This river of blood is being shed under lies and false pretexts. For six months we in Hamas observed the ceasefire. Israel broke it repeatedly from the start. Israel was required to open crossings to Gaza, and extend the truce to the West Bank. It proceeded to tighten its deadly siege of Gaza, repeatedly cutting electricity and water supplies. The collective punishment did not halt, but accelerated - as did the assassinations and killings. Thirty Gazans were killed by Israeli fire and hundreds of patients died as a direct effect of the siege during the so-called ceasefire. Israel enjoyed a period of calm. Our people did not.

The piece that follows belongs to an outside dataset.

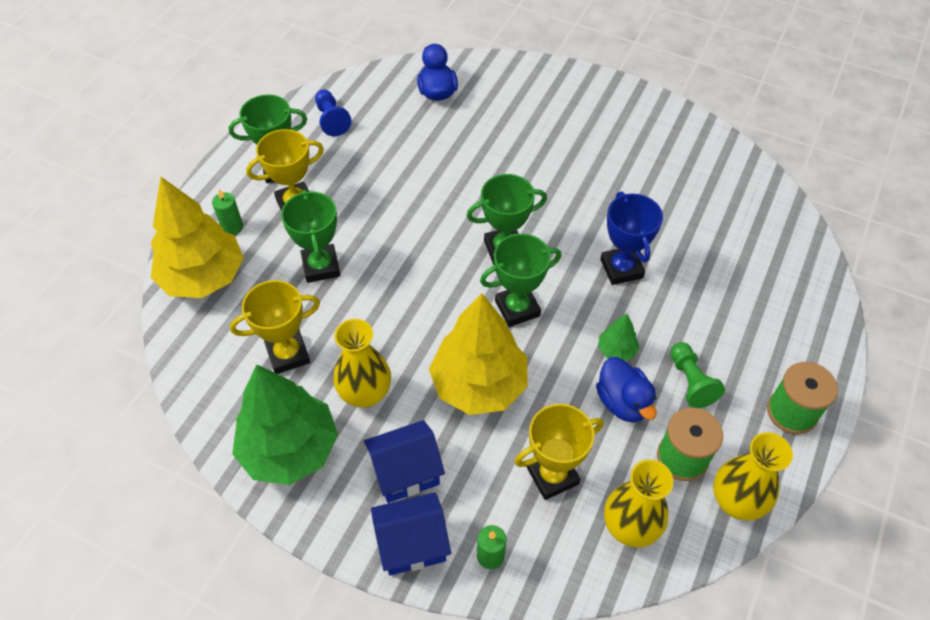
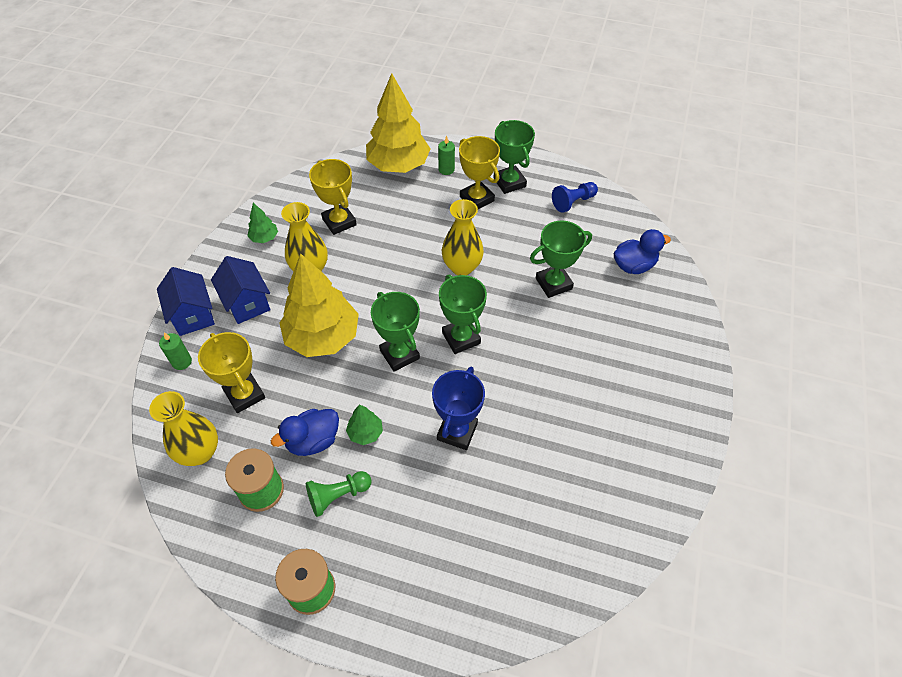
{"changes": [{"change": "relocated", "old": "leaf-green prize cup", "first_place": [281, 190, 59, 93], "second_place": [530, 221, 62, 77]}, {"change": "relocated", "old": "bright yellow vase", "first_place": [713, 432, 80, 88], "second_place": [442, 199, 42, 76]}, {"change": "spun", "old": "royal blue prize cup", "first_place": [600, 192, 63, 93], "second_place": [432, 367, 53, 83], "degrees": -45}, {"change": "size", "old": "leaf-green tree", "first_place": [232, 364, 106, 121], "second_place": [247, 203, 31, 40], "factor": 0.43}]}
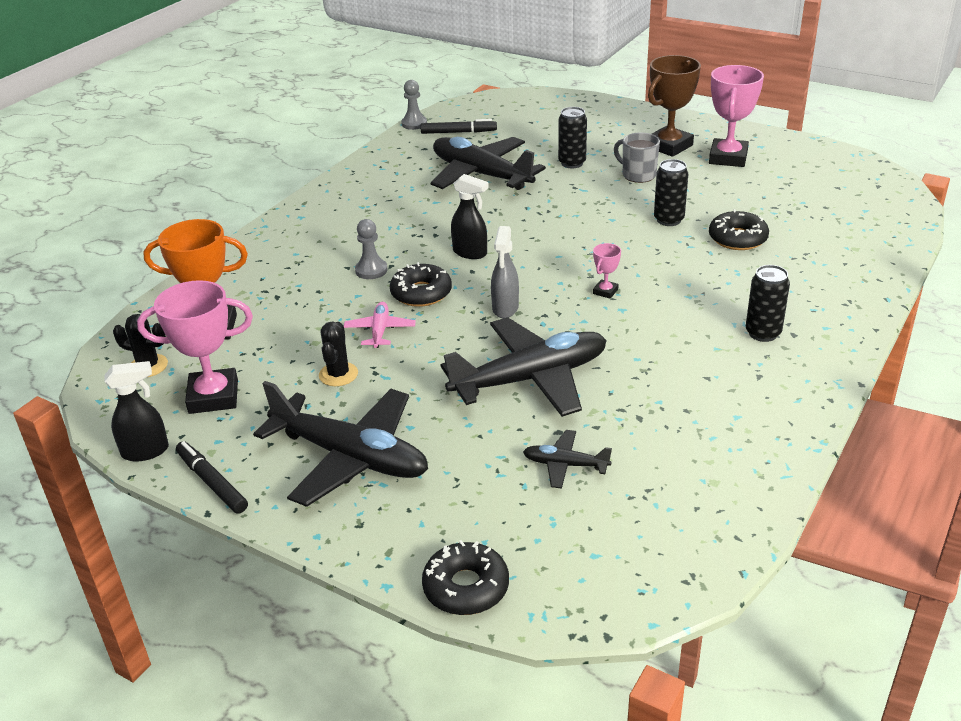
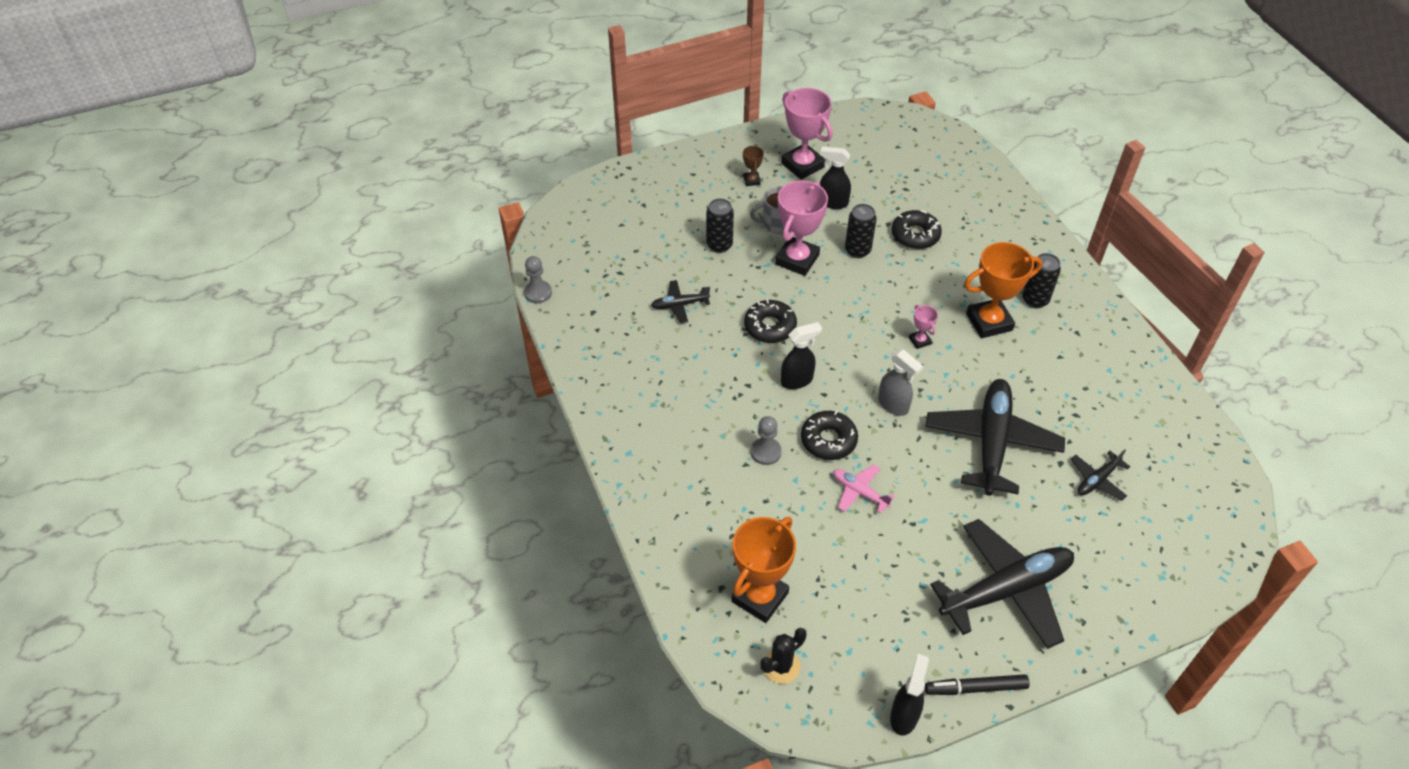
{"changes": [{"change": "missing", "old": "ebony prickly plant", "first_place": [319, 321, 39, 65]}, {"change": "missing", "old": "ebony marker", "first_place": [421, 119, 76, 15]}, {"change": "appeared", "new": "ebony sprayer", "second_place": [820, 146, 31, 63]}, {"change": "appeared", "new": "orange-coloured prize cup", "second_place": [964, 242, 78, 96]}, {"change": "relocated", "old": "rose-pink prize cup", "first_place": [137, 280, 116, 134], "second_place": [775, 181, 53, 95]}, {"change": "relocated", "old": "ebony donut", "first_place": [422, 540, 87, 75], "second_place": [744, 299, 53, 44]}, {"change": "size", "old": "ebony aeroplane", "first_place": [430, 137, 116, 53], "second_place": [652, 280, 58, 43], "factor": 0.46}, {"change": "size", "old": "dark brown prize cup", "first_place": [648, 55, 53, 102], "second_place": [743, 145, 21, 41], "factor": 0.46}]}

When this broken truce neared its end, we expressed our readiness for a new comprehensive truce in return for lifting the blockade and opening all Gaza border crossings, including Rafah. Our calls fell on deaf ears. Yet still we would be willing to begin a new truce on these terms following the complete withdrawal of the invading forces from Gaza.

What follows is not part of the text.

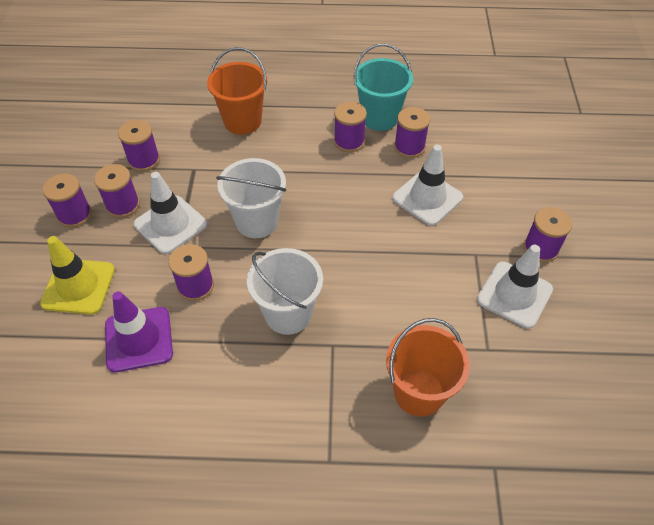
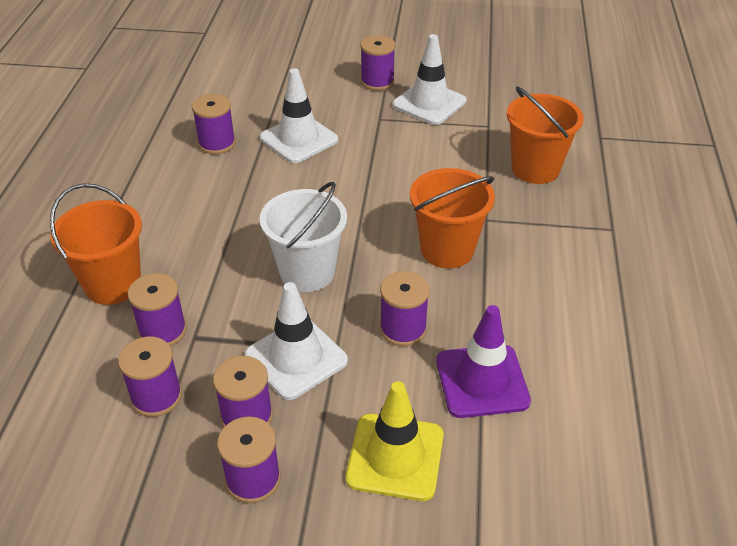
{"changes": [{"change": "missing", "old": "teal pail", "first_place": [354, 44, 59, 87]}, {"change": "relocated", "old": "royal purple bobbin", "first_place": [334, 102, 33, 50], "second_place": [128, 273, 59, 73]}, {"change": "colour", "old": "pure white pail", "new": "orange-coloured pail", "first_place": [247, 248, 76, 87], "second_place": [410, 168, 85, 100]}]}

No rockets have ever been fired from the West Bank. But 50 died and hundreds more were injured there last year at Israel's hands, while its expansionism proceeded relentlessly. We are meant to be content with shrinking scraps of territory, a handful of cantons at Israel's mercy, enclosed by it from all sides.The truth is Israel seeks a one-sided ceasefire, observed by my people alone, in return for siege, starvation, bombardment, assassinations, incursions and colonial settlement. What Israel wants is a gratuitous ceasefire.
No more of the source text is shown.